Lack of solid research a stumbling block

At harrison Young Pesonen & Newell, we use community newspapers for those clients in markets which are difficult to reach via daily newspapers or where the community newspaper is, in fact, superior to the daily.However, there are several issues which the...

At harrison Young Pesonen & Newell, we use community newspapers for those clients in markets which are difficult to reach via daily newspapers or where the community newspaper is, in fact, superior to the daily.

However, there are several issues which the community newspaper industry must address in order to compete on an equal basis in the majority of markets.

Circulation audit

Our primary concern is unverified circulation claims. Lack of proven circulation is easily rectified by the papers themselves, with audit bureau membership.

According to the Matthews Media Directory (January 1992), there are 1,149 community newspapers across Canada. Of these, only 167 are Canadian Circulations Audit Board (ccab) or Audit Bureau of Circulations (abc) members.

In the current climate of ever-increasing skepticism about the efficacy of advertising, it is difficult to sell a media plan which is not based on solid research.

Advertisers require assurance that each dollar spent is in fact hitting its mark.
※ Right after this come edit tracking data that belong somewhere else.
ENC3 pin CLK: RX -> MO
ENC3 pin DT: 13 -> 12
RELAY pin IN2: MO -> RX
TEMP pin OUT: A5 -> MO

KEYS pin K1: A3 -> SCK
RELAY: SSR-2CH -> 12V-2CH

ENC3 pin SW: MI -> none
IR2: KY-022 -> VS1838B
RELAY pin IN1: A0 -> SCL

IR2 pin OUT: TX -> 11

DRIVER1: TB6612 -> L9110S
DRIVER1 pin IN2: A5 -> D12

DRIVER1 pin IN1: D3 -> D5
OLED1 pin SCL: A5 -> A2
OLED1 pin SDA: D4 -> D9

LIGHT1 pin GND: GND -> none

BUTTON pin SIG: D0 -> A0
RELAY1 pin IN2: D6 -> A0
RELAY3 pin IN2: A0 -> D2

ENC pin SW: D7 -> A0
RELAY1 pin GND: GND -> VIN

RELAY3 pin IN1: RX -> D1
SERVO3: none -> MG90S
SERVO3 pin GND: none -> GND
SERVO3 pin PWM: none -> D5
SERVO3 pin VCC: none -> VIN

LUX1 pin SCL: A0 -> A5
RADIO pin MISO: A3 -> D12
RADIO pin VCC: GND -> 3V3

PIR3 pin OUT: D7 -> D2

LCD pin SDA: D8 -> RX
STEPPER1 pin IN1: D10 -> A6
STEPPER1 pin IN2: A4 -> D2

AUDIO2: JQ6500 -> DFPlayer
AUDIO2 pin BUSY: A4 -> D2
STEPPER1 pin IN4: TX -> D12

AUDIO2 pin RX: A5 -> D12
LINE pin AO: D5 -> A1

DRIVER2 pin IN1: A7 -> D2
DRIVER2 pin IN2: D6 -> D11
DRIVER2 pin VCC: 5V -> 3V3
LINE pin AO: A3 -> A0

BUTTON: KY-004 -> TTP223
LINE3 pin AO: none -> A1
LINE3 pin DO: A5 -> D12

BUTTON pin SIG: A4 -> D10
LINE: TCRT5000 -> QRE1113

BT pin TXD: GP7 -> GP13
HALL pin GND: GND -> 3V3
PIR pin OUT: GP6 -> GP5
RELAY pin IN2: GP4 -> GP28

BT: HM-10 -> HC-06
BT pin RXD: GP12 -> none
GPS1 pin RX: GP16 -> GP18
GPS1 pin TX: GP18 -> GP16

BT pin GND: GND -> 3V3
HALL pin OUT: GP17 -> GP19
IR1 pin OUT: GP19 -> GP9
The foundation of media planning and buying is built on numbers. Evaluation of any medium must begin here as we are in the business of delivering those numbers in the form of target audiences.

While numbers are not the sole determining factor in any media decision, they are the necessary precursor of an informed analysis.

Readership data

In addition to lack of circulation data, the majority of weeklies have no distinctive readership information.

Demographic profiles of any given medium’s audience are generally quite readily supplied by the medium itself.

This information is vital in terms of validating media recommendations.

Furthermore, it would be useful to compare how these community profiles differ with urban groups, which might suggest the rationale to include weeklies on a plan.

Major vs. minor market coverage

Most national advertisers seek to concentrate their advertising effort in markets with populations of 100,000 or more, which account for the bulk of their business.

In contrast, community newspapers are most effective in reaching smaller, isolated and/or rural markets where coverage of the major daily tends to be weaker.

Generally speaking, these areas have populations under 30,000.

In terms of per capita retail sales, 100,000+ markets accounted for 71% of all spending in 1992; whereas, markets under 30,000 in population represented a mere 5% (Financial Post Canadian Markets 1992).

However, this 5% translates into 1.1 billion retail dollars spent. In essence, the inherent major market skew of the daily newspapers provides the weeklies with a window of opportunity.

Community papers would profit by investing in data which substantiate business-building possibilities in smaller markets.

Unique selling

proposition

Given that we are all part of the global village, community newspapers must distinguish themselves in terms of what they can bring to the media mix.

In the majority of urban markets, communities, as such, have ceased to exist. It is also debatable to what extent the reality of community living has survived outside of urban centres.

Weeklies must demonstrate what, if any, distinct community-related needs they can or do fulfill. Is the death of the community an urban delusion?

While the fate of communities is not dependent upon community newspapers, recent trends (cocooning, the aging of the population, concern about the environment) suggest we may be moving into an era where a sense of community plays a larger part in daily life.

Should this prove the case, weeklies could assume a greater role in the dissemination of pertinent local information and perhaps take a leadership position in the organization of new urban communities.

The task at hand is to re-establish their credibility and relevance in the light of current developments within the media industry and society itself.

Measurable standards of advertising efficacy exist, and any medium which ignores the importance of these standards is unlikely to prosper.

As media managers, we are stewards of our clients’ funds and therefore must demand accountability from the media we recommend, just as we ourselves are accountable.

Regina Kulikowski is account planner at Toronto-based Harrison Young Pesonen & Newell.